This, ladies and gentlemen, was the epitomy of mudflation.
In Conclusion
Trials of Atlantis ruined DAOC for me. The only reason I stuck around for as long as I did was because my guild was intensely resourceful, hardcore, and helpful. My friends would log me on in a new client window or second machine and take me along for the various ML raids. They would actually group me as I /stuck to the leader and went AFK for a four hour shift at my second part-time job in college. Without my guild, or a guild like it, I wouldn’t have lasted a month past ToA’s launch.
It also ruined RvR in general for me. Skillful players were given overpowered abilities to pwn me even faster than before. I could hold my own in most situations pre-ToA but worrying about which potions to quaff, which MLs to fire, and which artifact abilities to use became quite a mindfu** on top of my usual hotbar of skills and realm abilities. Before I got enough abilities to compete, I stood even less of a chance.
I welcomed World of Warcraft with open arms when it arrived in November 2004. My WoW guild was actually named Enmity because that’s what I felt towards Mythic for ruining such an awesome game (this sentence is false but included for poetic license). I would rather have done the 1-60 grind in WoW five times over than make a single new character in DAOC with all the MLs and artifacts overshadowing any (mis)perception of fun.
Ironically, I hear Mythic reduced the grind of ToA, which is kind of funny because for the ~12 months I participated in it, I was making dozens of suggestions for improvement on the forums.
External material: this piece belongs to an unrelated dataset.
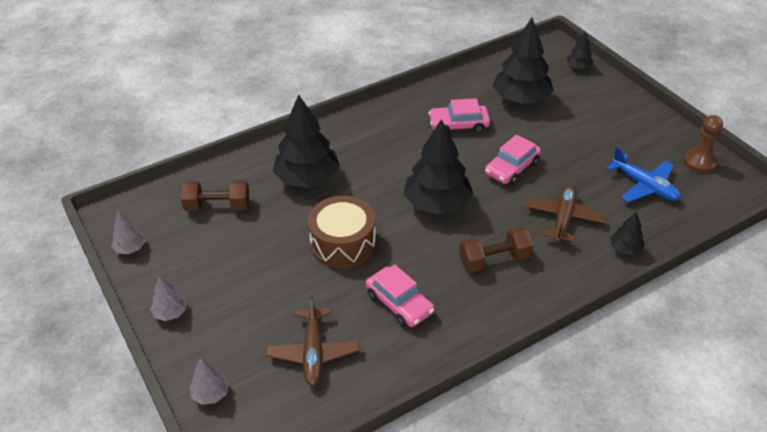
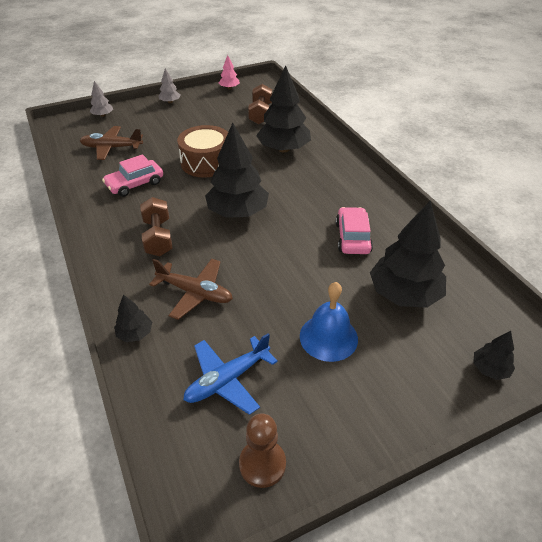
camera: 95 degrees right, 0 degrees up
(130, 248) = (229, 88): grey tree -> pink tree
(512, 168) = (278, 267): pink car -> none
(581, 137) = (328, 337): none -> blue bell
None of the devs either listened or cared it would seem until the mass exodus to WoW. I firmly believe that Mythic had good intentions but lost their way somewhere down the road. I can’t believe ToA ever made it out of beta unless their testers were no-life, no-job basement dwellers… or Mythic just ignored them too because they foresaw the riches of adding more grind to their game. Sadly, it took a huge subscription loss for them to realize that people played their game to grind RvR, not PvE.
Posted in Personal | 10 Comments »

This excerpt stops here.